Policja wznowiła poszukiwania ciała Madzi
Sosnowiecka policja rozpoczęła przerwane nocą poszukiwania ciała sześciomiesięcznej Magdy w miejscu wskazanym przez jej matkę.
2012-02-03, 07:48
Posłuchaj
Funkcjonariusze szukają ciała dziewczynki w okolicach rzeki Przemszy w Sosnowcu. Na miejsce jedzie także specjalna grupa policji z georadarem, który zostanie wykorzystany do określenia, czy "nastąpiło naruszenie struktury ziemi". Georadar powinien dojechać na miejsce ok. południa.
Tragiczny finał poszukiwań Madzi. Czytaj więcej >>>
W nocy z czwartku na piątek śląska policja, za pośrednictwem detektywa Krzysztofa Rutkowskiego otrzymała informacje, że w okolicach rzeki Przemszy może się znajdować ciało Magdy. Takie informacje miała mu przekazać matka dziewczynki. Rozpoczęły się poszukiwania, ale zwłok nie znaleziono. Pakunek, na który wstępnie wskazywano, jako ten, w którym mogły się znajdować zwłoki dziecka okazał się zwiniętą kurtką. Tropu nie podjął również sprowadzony na miejsce pies.
Wznowienie poszukiwań
Nad ranem wznowiono przeszukiwania. Teren poszukiwań został ogrodzony i jest pilnowany przez policjantów. Przeczesywany przez policję obszar znajduje się w okolicach ulicy Ceglanej przy korycie rzeki Przemszy. - Będziemy musieli przeczesać teren o długości ponad 100 m - powiedział podkomisarz Paweł Warchoł z sosnowieckiej policji. Na tym obszarze są zarośla i drzewa.
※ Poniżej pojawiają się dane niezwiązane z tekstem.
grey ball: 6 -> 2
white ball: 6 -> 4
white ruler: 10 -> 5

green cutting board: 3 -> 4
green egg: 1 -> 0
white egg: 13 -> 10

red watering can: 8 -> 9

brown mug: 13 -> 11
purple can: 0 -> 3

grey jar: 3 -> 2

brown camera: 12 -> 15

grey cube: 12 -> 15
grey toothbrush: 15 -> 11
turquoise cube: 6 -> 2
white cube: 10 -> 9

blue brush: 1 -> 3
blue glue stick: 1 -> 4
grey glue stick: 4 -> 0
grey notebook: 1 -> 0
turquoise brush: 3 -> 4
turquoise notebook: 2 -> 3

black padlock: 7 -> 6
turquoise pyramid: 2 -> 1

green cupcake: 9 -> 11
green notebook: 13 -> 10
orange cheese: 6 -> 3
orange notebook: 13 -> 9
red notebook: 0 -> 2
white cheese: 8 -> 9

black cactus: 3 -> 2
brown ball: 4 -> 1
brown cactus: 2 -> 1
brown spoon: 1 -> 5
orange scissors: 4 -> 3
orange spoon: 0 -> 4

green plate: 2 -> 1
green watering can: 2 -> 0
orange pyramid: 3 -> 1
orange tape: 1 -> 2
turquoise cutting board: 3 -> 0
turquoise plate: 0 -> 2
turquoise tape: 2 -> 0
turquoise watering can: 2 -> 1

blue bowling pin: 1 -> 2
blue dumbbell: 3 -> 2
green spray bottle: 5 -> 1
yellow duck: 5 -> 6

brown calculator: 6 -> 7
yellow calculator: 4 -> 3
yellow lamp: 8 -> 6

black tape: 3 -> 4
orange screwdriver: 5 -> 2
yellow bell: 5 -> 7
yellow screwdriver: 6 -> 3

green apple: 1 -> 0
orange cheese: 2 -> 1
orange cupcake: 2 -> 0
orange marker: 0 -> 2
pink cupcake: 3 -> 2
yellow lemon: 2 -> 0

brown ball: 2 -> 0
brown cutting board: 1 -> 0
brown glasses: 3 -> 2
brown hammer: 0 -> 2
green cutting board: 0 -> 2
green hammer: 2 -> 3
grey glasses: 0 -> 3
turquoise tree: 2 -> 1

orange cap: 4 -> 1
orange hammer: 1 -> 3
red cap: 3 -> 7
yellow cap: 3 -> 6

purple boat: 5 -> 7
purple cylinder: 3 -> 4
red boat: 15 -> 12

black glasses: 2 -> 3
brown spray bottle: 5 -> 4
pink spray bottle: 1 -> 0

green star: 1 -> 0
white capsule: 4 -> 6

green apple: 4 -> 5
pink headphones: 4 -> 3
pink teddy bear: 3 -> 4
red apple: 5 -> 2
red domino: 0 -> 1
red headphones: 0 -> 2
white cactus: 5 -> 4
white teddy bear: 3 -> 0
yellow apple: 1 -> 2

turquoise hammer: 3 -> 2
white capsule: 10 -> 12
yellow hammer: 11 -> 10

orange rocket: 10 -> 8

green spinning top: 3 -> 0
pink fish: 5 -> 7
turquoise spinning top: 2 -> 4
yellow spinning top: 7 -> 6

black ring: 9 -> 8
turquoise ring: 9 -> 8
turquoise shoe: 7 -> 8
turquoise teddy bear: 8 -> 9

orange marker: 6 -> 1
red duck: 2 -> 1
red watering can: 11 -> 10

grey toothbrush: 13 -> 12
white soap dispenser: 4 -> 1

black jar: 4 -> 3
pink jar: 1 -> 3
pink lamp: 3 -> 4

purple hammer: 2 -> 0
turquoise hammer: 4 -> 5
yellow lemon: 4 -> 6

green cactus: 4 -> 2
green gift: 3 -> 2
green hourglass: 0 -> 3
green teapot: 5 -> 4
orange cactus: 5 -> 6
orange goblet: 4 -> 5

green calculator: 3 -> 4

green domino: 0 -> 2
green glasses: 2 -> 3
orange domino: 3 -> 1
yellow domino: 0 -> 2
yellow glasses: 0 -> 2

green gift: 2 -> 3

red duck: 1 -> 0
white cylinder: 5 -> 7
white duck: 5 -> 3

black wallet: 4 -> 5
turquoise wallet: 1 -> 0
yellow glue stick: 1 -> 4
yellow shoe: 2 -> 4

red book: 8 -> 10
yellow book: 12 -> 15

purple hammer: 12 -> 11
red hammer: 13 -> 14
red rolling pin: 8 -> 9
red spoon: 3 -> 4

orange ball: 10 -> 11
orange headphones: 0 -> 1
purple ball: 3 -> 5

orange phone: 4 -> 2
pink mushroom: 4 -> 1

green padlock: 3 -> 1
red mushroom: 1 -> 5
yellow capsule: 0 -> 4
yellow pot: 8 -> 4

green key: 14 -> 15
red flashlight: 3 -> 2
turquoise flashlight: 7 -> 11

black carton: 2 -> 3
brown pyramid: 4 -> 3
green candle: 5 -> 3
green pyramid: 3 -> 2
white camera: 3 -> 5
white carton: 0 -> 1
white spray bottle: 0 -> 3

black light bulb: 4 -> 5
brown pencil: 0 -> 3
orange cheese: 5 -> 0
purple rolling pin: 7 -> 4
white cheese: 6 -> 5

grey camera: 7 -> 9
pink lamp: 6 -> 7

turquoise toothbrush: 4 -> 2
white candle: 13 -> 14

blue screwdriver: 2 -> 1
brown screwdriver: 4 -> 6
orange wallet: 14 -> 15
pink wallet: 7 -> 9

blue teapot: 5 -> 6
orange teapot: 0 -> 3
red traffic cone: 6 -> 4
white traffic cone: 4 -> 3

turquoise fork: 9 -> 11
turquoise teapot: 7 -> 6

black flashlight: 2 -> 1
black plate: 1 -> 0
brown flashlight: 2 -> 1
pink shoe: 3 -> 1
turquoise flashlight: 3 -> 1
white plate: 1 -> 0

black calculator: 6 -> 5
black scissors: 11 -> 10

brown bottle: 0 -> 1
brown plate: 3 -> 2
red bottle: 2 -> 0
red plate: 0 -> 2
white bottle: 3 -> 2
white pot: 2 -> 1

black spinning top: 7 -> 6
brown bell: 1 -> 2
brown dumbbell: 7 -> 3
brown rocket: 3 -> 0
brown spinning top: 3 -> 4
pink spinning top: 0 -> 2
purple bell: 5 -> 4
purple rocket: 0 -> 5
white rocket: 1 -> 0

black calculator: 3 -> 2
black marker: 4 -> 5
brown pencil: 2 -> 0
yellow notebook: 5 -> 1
Matka dziewczynki przebywa od kilku godzin w komendzie wojewódzkiej policji w Katowicach. Jednak jej stan psychiczny nie pozwalał, by w tym czasie "przeprowadzić jakiekolwiek czynności".
Zeznania matki
Według relacji detektywa Krzysztofa Rutkowskiego, matka przyznała się przed nim do spowodowania śmierci dziecka i wskazała miejsce, gdzie miała porzucić ciało. Jak powiedział dziennikarzom Adam Jachimczak z biura prasowego śląskiej policji, w miejscu wskazanym przez matkę znaleziono tylko kurtkę znacznie starszego dziecka.
Zobacz galerię DZIEŃ NA ZDJĘCIACH >>>
Katarzyna W. twierdzi, że dziecko wypadło jej z kocyka i uderzyło głową w próg. Ponieważ nie dawało oznak życia, w szoku i ze strachu postanowiła ukryć ciało, a potem upozorować atak na siebie i porwanie dziecka. Dopiero po ponad tygodniu przyznała się detektywowi, co stało się naprawdę.
Po zaginięciu dziecka matka Magdy twierdziła, że została napadnięta, a dziecko uprowadzono z wózka. Policja sprawdzała tę wersję na równi z innymi hipotezami.